The House overwhelmingly passed a bill last night that will repeal the McCarran-Ferguson Act. The bill removes health insurance companies from being exempt to competition laws. It strikes an important political victory in the House for showing a glimmer of bipartisanship right before the Health Care Summit.
Lawmakers hope that dropping the McCarran-Ferguson Act will lower premiums in insurance markets by increasing competition and offering consumers more choices.
Whether repealing this act will actually reduce health insurance costs is highly debatable.

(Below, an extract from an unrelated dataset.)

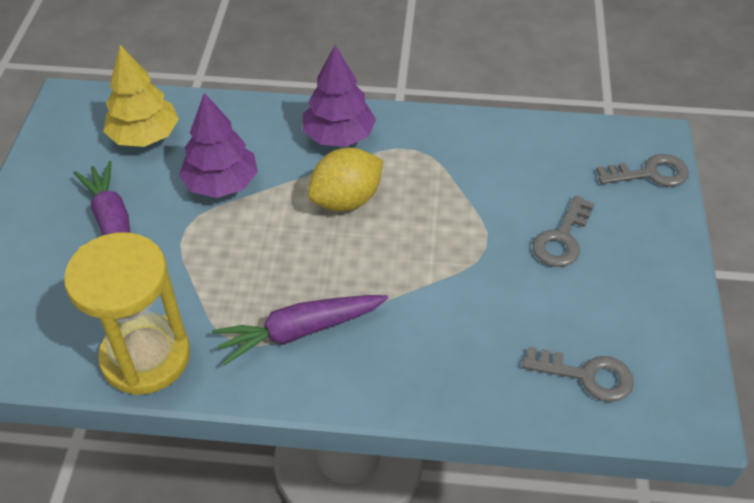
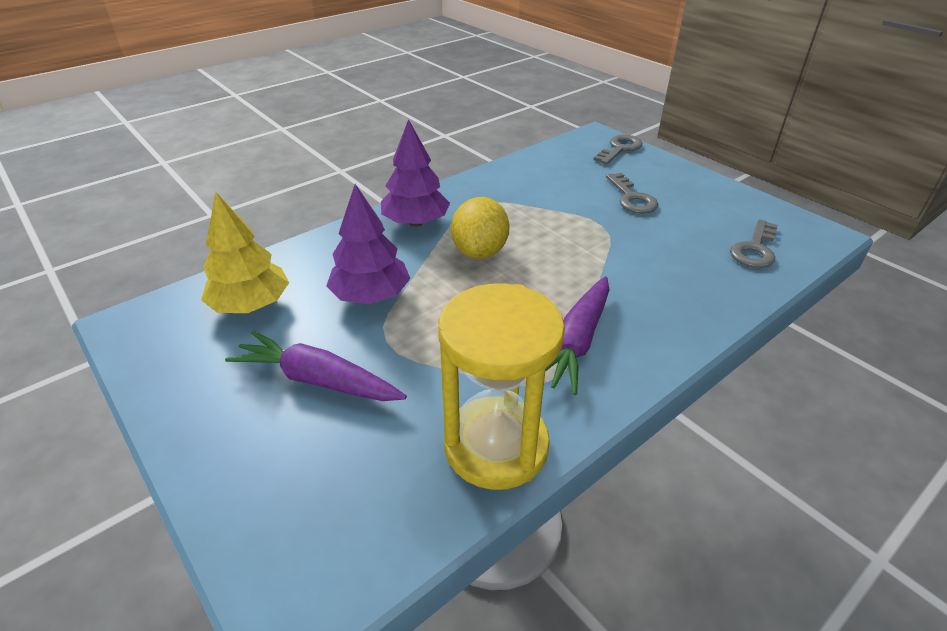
camera: 45 degrees left, 10 degrees down
(587, 375) = (755, 249): grey key -> grey key turned 150 degrees clockwise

Karen Ignagni, President and CEO of AHIP said, “The rhetoric surrounding repeal of McCarran-Ferguson does not match the reality of the situation. Health insurance is one of the most regulated industries in America at both the federal and the state levels. The Act is extremely limited in scope and has nothing to do with competition within the health insurance industry…the real focus should be on addressing the rising cost of medical care, which is putting an unsustainable burden on families, employers, and the federal budget. ”
The Congressional Budget Office determined that repealing the anti-trust exemption law would not make a significant impact on the federal budget or on health insurance premiums last year.
Time will tell if repealing the law will decrease health insurance costs for consumers and increase competition. However, with the amount that health insurance companies are already regulated, there may not be a significant change.